This collection of storefront images reflects time caught in a moment, cultural collages of neighborhoods resisting the gentrification that eventually leaches the individual character once dominated by differences, catering to a diverse audience.
There is a corner bodega with a TV turned to a Spanish station, “where people gather to watch it and to meet friends and share news of family.” That bodega closes, replaced by a trendy upscale restaurant. Witnessing the inevitable demise of the stores that define the diverse character of the neighborhood, the author begins taking photographs from one street to another - Bedford Stuyvesant, Crown Heights, Flatbush, Sunset Park.
He pauses again to record the sights of the waterfront from Greenpoint to Gowanus, a constantly changing scene of old and new.
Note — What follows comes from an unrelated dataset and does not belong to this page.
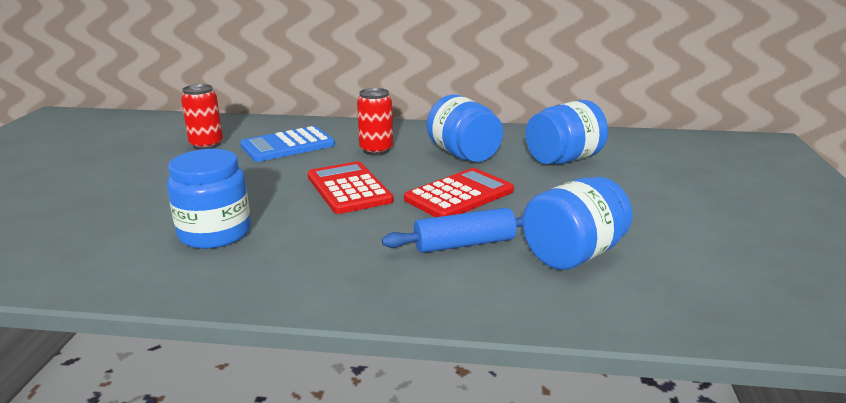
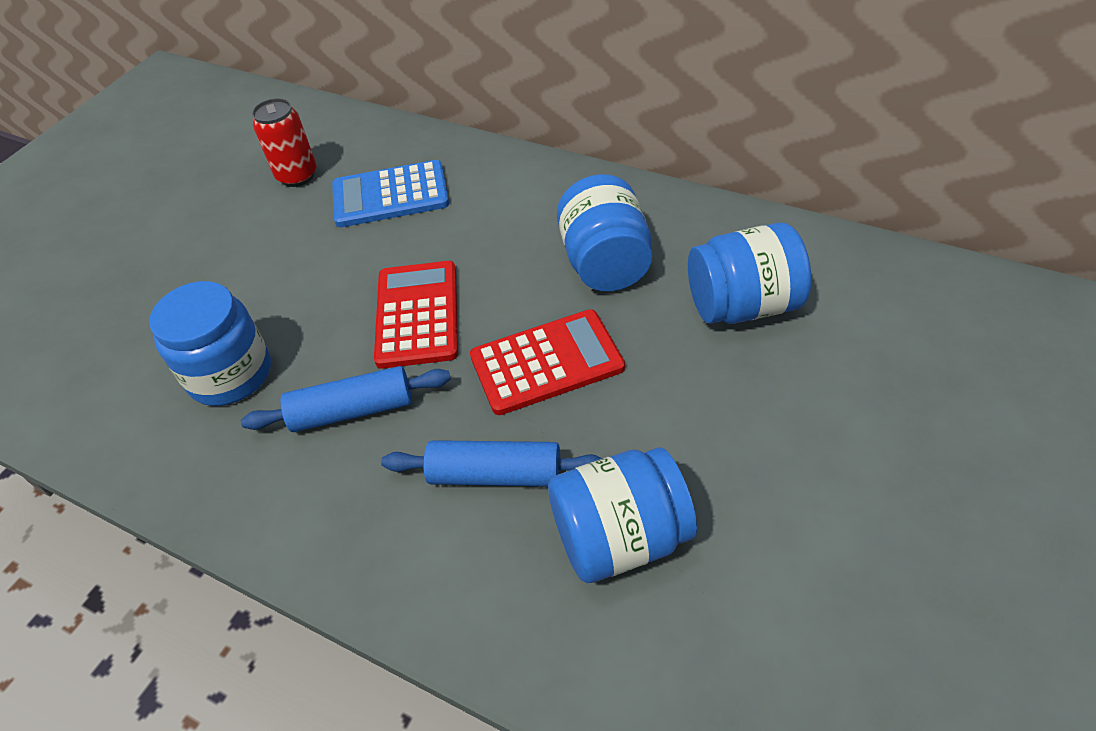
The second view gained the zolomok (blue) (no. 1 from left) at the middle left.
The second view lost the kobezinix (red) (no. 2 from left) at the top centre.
Unique to these businesses are the hand-painted signs that announce the type of venue, some skillful, some clumsy and unprofessional, others creative and unusual.
Like the varied personalities that thrive in Brooklyn and other such cities, these images illustrate a cultural bounty, the old and new centuries colliding in the common needs of residents who don’t require high-end malls or a sophisticated shopping experience. Pragmatic and service-oriented, these stores grow out of a community need.
Like the great highways once traveled by vacationing families to soak in local lore and unusual sites, these individual enterprises have fulfilled the immediate needs of locals, inevitably threatened by the fierce, indifferent march of progress with its sleek exteriors and cost-effective uniformity.
Brilliantly colorful and reflective of the local residents, it is sad to know that these brief touches of Americana will soon fade. There is much to be said for Bacchus West Indian Market, which carries duck, lamb and goat, or Star “Don’t Bug Me” Exterminators, or Grandmaster John Dinkins Martial Arts and Learning Center, with a larger-than-life portrait displayed across the front gate.
A bright red Rogers Tire Shop features stacks of used tires; a sunshine yellow Marcela Grocery carries necessary staples and Bud Light; D&S Basement bears clumsy signage announcing “everything must go” and “quick liquidation” of women’s rainbow-hued dresses.
Music stores, barber shops, markets, even a local theater group are captured on the pages of this nostalgic collection, homage to the soon-to-be forgotten, a lovely testament to the variety of human experience and the sheer joy of cultural exuberance.